Our next match in the league is against the international all-stars of Man City. At least the customary away day drubbings against Chelsea and Arsenal are already done and dusted. That we only lost 3-1 against Arsenal – and the goal we scored there our only cause for celebration this season – shows how bad things are.
Where do we go from here? And what has gone so wrong?
Sunday’s 4-0 home capitulation against a tough Birmingham City side was a new low. The Bristol teams of recent years have more often dredged grim depths rather than hit high skies.
Last season’s epic brush with relegation was side-stepped by the finest of margins, canny 1-0 away steals earnt largely from Ebony Salmon’s sharp-shooting boots.
Many City fans are puzzled as to why Salmon rarely plays a full 90 minutes in the league. Whenever she is on the pitch, she muscles and rushes past defenders. If she bears down directly on goal she scores, more often than not.
Yet she is never the first name on the team sheet. Her impact is consistently limited to second half substitute appearances, 30 minutes is the norm. She has proved herself a goal mine but is always overlooked – despite the fact Bristol struggle to score.
That is, however, just one recurrent problem.
The other is that quality in the league has stepped up and Bristol City have simply failed to move with the times.

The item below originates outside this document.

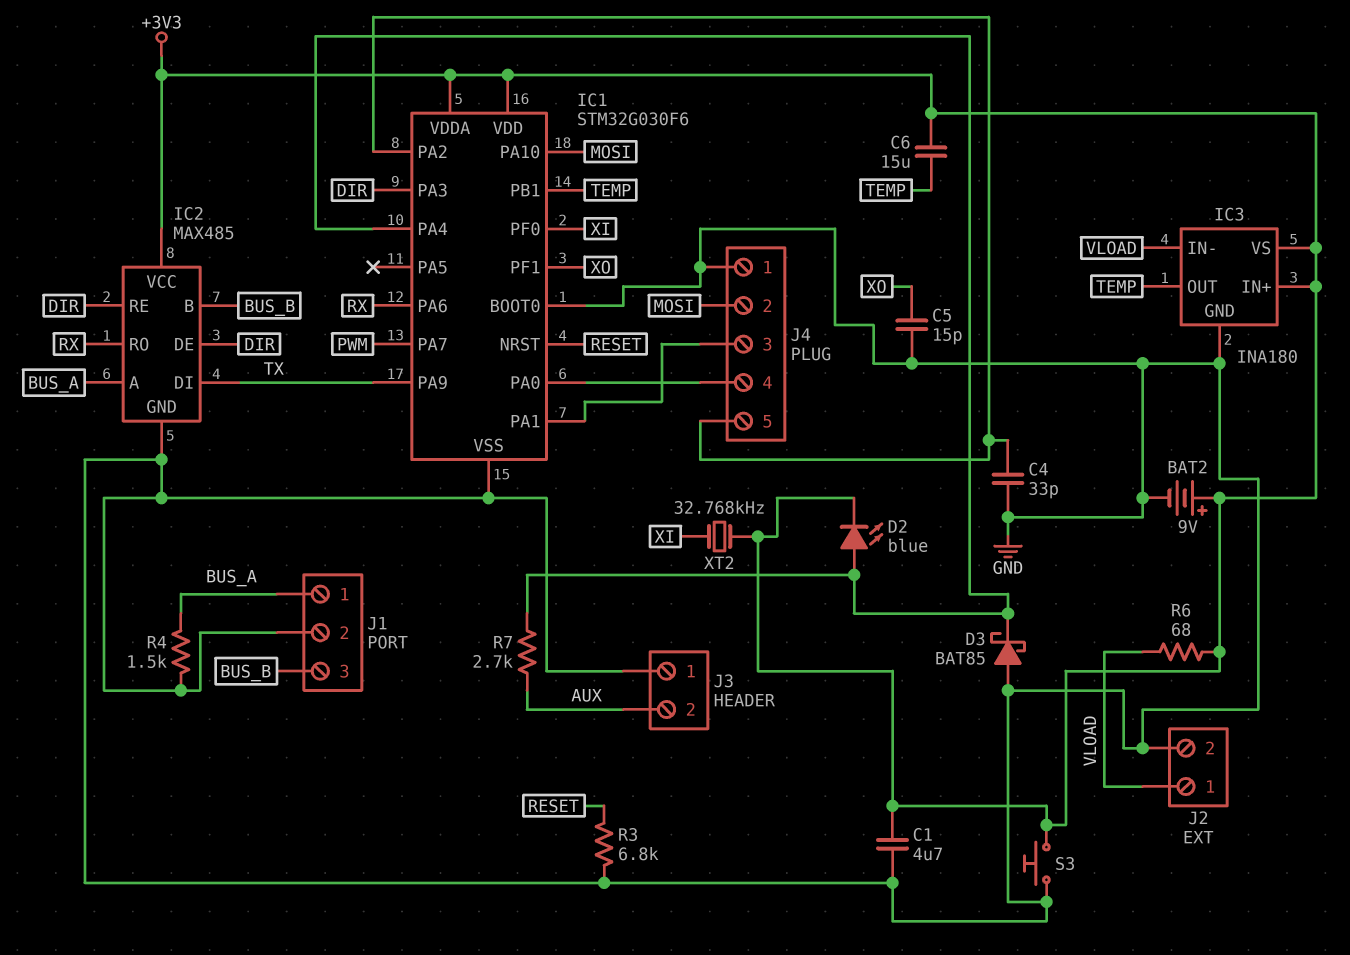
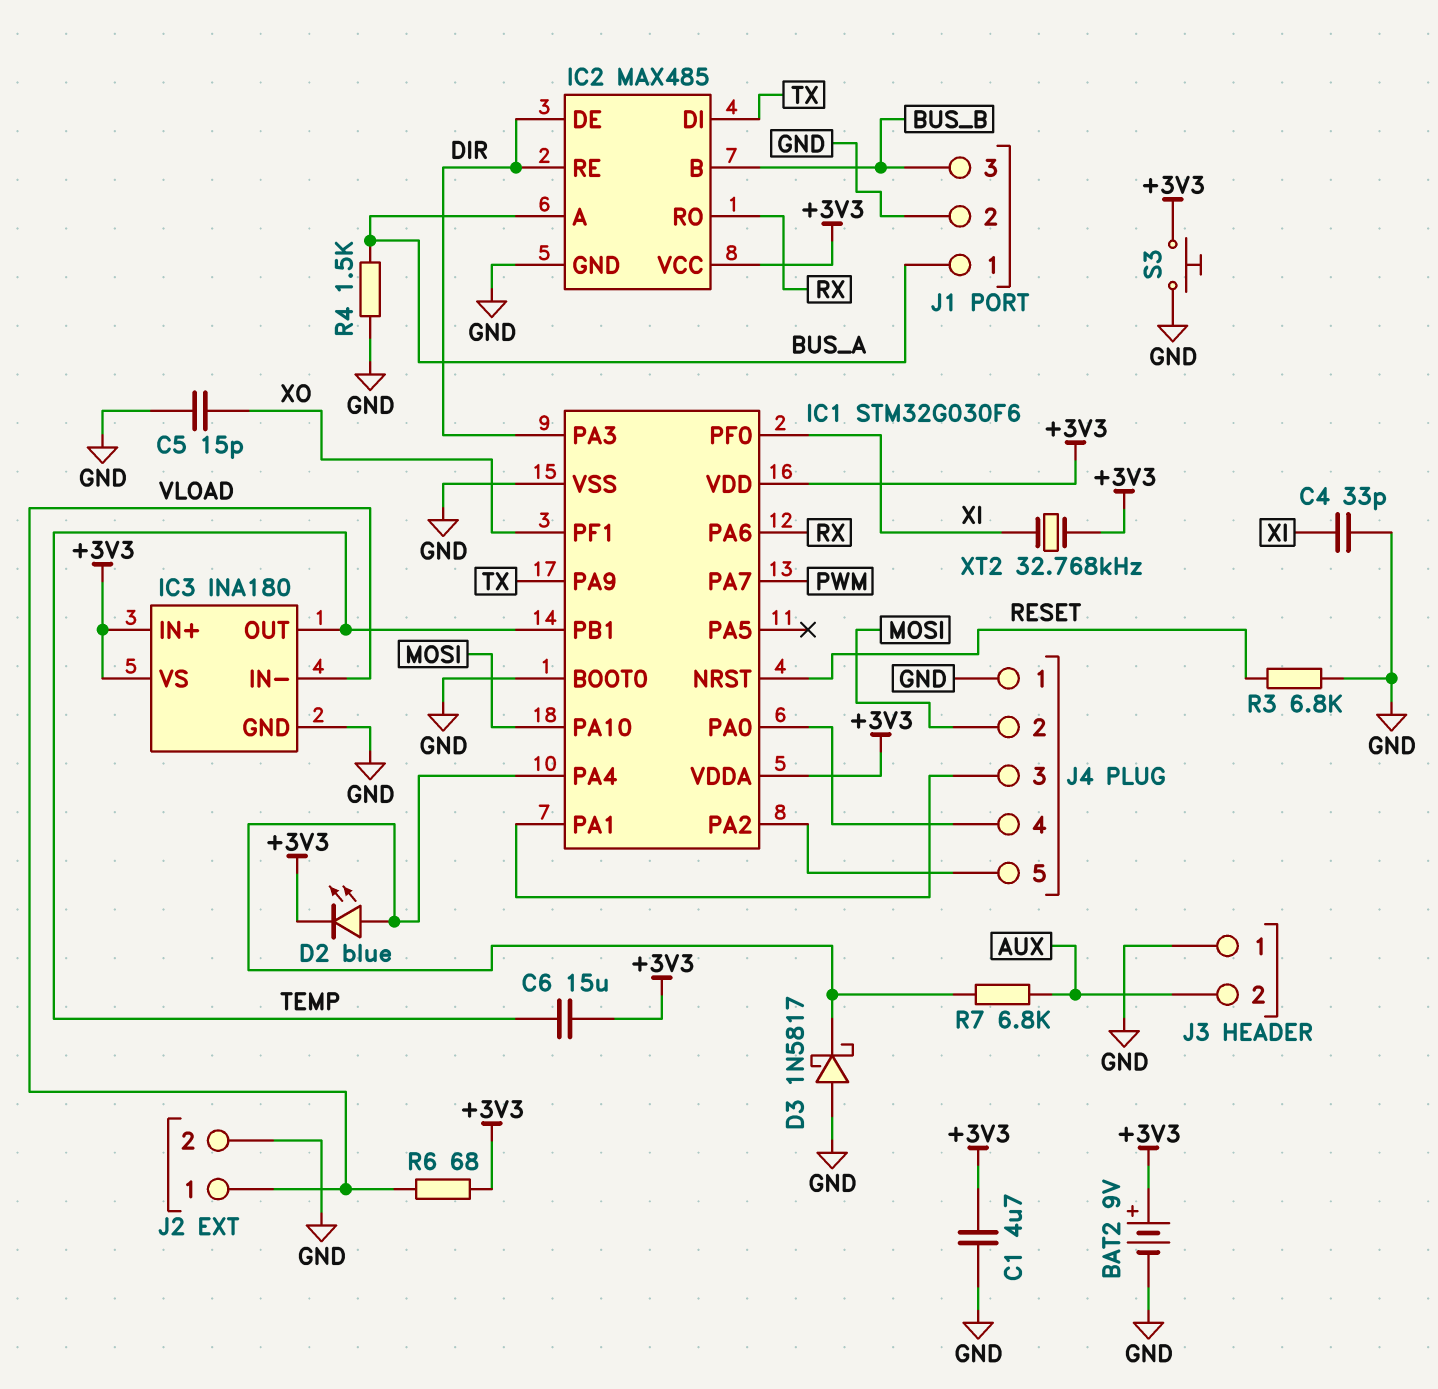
C4: 33pF (GND, IC1/PA2) -> 33pF (GND, XI)
D3: schottky BAT85 (A GND, K IC1/PA4) -> schottky 1N5817 (A GND, K IC1/PA4)
R7: 2.7k (AUX, IC1/PA4) -> 6.8k (AUX, IC1/PA4)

This seems true if you consider the embarrassment of riches that has flooded the WSL recently: Sam Mewis, Rose Lavelle, Alex Greenwood and Lucy Bronze at Man City; Tobin Heath and Christen Press at Man United; Valérie Gauvin at Everton; Pernille Harder at Chelsea; Alex Morgan at Spurs; to name only a few.
Yet Sunday’s opponents, Birmingham City, featured no such stars. Their squad seemed cobbled together at the last minute too, with goalscorer Mollie Green, Destiny Toussaint, Jamie-Lee Napier and Georgia Brougham all brought in the week the new league started.
Despite this, the squad has gelled quickly under new boss Carla Ward. Birmingham looked clinical, robust and efficient. City were simply not able to compete with them. As soon as we fell behind, we collapsed mentally and tactically.
Not that there haven’t been flashes of hope this season, in places. Jemma Purfield, recruited from relegated Liverpool, has introduced a roving dynamism from left back.
The acquisition of experienced Australian midfielder Ella Mastrantonio and England under-21 international Aimee Palmer have brought much-needed coherence, combativeness and vision in the middle of the park.
Bristol City fans have been treated to greater tactical flexibility through these players but such capabilities are nonetheless fragile. The Reds will be without Palmer’s guile for some time after she suffered a painful injury on Sunday. We await the news of how long her absence will be with some trepidation.
The WSL has become a very tough nut to crack. There are no easy games, as the cliché goes. Some will be much harder than others.
Do Bristol have what it takes to survive? On recent results – rather than performances – the answer is sadly no.
Can manager Tanya Oxtoby and coaching staff Marco Chiavetta and ex-Bristol captain Loren Dykes turn it around? I obviously hope so.
But there is the distinct sense that improvements must come quickly. Time and chances are running out.